Como coda, el 26 de septiembre me encontré, en el minutado de alguna cadena de televisión, con una coproducción española-liechtensteiniana (!!!), aunque otras fuentes la acreditan como hispano-francesa: La loba y la paloma (Gonzalo Suárez, 1974), protagonizada por una espléndidamente madura Carmen Sevilla, mucho antes de que la hermosa actriz aterrizara en el Cine de barrio, evidentemente.
  
   

Al decir que Carmen Sevilla estaba espléndida no hablo de su labor de actriz, me refiero sólo a su evidente belleza, exhibida generosamente como empezaba a ser habitual en aquellos años predestape del fin del franquismo.

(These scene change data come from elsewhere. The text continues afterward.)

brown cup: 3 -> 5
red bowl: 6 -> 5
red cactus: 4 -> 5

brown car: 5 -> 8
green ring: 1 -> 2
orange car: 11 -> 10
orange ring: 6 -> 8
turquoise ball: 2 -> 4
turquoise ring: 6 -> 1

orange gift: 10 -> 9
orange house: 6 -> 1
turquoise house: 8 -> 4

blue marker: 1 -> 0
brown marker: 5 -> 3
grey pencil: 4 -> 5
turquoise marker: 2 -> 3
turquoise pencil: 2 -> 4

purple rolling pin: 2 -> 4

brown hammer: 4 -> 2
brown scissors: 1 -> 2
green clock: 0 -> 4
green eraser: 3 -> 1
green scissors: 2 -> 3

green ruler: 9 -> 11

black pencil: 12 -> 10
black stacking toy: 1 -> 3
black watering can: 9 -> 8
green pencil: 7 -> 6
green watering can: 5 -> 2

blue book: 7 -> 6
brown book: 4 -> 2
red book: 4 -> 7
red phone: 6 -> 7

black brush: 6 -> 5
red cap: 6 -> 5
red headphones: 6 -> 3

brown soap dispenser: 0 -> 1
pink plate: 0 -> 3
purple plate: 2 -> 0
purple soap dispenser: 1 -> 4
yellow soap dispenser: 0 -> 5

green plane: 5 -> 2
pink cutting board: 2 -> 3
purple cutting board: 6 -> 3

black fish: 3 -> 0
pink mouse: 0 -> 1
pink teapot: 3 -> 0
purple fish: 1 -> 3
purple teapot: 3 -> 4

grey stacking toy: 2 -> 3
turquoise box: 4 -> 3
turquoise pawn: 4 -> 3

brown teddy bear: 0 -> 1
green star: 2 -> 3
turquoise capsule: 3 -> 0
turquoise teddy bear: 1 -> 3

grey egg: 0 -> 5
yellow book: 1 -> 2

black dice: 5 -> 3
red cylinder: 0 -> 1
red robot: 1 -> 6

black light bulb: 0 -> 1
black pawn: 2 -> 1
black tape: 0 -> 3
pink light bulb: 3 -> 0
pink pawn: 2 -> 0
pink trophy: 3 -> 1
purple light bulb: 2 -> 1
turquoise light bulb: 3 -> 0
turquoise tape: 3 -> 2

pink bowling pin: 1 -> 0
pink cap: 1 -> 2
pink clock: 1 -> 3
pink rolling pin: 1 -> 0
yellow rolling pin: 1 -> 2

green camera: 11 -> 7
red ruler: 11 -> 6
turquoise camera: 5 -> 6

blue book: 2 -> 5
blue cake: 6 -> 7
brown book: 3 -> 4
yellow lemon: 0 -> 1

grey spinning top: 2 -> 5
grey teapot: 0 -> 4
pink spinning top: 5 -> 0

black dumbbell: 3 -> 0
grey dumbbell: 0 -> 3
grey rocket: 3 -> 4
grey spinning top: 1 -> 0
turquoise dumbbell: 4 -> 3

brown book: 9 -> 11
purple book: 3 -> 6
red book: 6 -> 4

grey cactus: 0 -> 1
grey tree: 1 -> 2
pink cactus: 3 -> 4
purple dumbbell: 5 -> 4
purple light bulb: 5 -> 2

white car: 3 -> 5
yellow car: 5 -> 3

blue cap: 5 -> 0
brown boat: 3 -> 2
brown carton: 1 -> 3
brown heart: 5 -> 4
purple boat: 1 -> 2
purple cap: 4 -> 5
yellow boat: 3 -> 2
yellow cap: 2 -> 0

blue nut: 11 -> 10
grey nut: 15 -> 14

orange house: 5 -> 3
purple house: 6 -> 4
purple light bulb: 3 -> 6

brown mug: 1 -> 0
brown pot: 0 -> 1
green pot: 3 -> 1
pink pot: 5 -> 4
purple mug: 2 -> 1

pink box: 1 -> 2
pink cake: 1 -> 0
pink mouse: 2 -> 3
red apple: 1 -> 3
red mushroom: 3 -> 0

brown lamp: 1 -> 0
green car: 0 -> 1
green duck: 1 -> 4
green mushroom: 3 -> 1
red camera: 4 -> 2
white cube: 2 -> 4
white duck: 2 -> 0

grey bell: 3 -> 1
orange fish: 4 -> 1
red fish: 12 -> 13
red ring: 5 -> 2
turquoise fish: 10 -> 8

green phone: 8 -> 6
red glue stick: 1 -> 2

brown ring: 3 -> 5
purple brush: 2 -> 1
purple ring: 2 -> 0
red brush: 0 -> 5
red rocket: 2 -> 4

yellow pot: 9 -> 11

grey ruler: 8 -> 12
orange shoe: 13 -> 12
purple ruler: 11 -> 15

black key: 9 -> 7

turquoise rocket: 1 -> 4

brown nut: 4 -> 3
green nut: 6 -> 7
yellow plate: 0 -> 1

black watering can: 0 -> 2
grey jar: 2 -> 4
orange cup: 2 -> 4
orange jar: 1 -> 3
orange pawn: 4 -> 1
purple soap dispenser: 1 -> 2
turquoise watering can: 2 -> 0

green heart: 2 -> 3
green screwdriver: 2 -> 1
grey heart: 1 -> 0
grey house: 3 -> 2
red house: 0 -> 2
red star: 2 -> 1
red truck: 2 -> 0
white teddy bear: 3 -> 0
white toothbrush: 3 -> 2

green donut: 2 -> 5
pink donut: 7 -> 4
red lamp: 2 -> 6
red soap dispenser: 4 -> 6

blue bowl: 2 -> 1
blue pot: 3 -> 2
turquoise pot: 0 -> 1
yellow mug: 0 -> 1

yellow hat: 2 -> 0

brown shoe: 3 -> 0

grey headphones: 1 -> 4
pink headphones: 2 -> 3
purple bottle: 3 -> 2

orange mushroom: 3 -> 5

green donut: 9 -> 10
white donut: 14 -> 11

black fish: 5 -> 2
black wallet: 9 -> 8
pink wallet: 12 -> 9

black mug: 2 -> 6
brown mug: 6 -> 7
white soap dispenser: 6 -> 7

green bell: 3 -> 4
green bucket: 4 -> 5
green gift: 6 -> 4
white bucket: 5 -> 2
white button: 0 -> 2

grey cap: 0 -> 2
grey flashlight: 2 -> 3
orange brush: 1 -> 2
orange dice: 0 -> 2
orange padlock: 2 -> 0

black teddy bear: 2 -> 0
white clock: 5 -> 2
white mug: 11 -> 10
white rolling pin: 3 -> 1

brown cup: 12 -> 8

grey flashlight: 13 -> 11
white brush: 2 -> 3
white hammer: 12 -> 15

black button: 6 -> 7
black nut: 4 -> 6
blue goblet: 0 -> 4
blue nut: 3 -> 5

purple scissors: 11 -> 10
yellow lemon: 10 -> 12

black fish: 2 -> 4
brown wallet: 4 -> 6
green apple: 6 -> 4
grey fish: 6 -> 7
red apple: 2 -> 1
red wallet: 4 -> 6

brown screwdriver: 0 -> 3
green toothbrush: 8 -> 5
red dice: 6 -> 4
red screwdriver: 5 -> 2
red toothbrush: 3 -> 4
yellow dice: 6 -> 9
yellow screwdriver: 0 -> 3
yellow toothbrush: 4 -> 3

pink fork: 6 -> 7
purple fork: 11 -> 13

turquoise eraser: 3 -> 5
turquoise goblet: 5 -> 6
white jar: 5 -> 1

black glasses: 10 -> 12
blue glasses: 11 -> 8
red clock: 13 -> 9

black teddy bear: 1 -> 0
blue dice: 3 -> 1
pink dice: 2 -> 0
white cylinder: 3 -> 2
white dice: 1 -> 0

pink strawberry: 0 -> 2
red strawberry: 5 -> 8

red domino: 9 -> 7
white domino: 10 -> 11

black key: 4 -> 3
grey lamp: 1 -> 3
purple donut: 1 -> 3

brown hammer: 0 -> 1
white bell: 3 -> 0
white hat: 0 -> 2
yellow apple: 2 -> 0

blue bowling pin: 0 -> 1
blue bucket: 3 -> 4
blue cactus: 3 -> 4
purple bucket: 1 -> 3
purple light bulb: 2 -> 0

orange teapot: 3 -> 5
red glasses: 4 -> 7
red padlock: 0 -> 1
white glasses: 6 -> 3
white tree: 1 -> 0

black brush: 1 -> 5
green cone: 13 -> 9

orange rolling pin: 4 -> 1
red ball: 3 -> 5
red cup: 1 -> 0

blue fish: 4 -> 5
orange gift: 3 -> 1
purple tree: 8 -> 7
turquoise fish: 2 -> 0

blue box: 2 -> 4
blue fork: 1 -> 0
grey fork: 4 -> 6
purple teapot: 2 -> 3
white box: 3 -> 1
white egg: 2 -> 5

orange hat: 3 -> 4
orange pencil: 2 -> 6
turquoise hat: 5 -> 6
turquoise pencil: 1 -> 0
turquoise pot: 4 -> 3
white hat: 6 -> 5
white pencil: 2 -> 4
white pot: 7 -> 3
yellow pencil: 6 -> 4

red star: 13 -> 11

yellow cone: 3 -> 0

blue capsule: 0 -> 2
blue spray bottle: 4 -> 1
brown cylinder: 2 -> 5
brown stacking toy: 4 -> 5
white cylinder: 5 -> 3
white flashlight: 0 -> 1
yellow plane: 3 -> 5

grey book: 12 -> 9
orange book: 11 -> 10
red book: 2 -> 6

La película la pasaban por uno de esos canales en los que consiguen que historias de hora y media nos mantengan pegados a la pantalla durante tres horas...

Con tal motivo, y aprovechando la coyuntura, añado esta cinta a mis diez no favoritas, aunque sólo sea porque en ella aparece un reputado actor británico huésped permanente del cine de Hollywood, Donald Pleasence, además del discreto y atractivo desnudo de la actriz. En cuanto a los valores cinematográficos, lamentablemente, no son demasiados, a mi juicio. Gonzalo Suárez, director que en alguna de sus películas alcanzó un buen nivel, en otras, y ésta es una de ellas, apenas logra el aprobado. Lastrada por una trama poco original resuelta sin demasiado interés la película resulta olvidable. Queda el bonito retrato del paisaje asturiano, en el que la belleza de Carmen Sevilla y de la joven francesa Muriel Català es un atractivo más.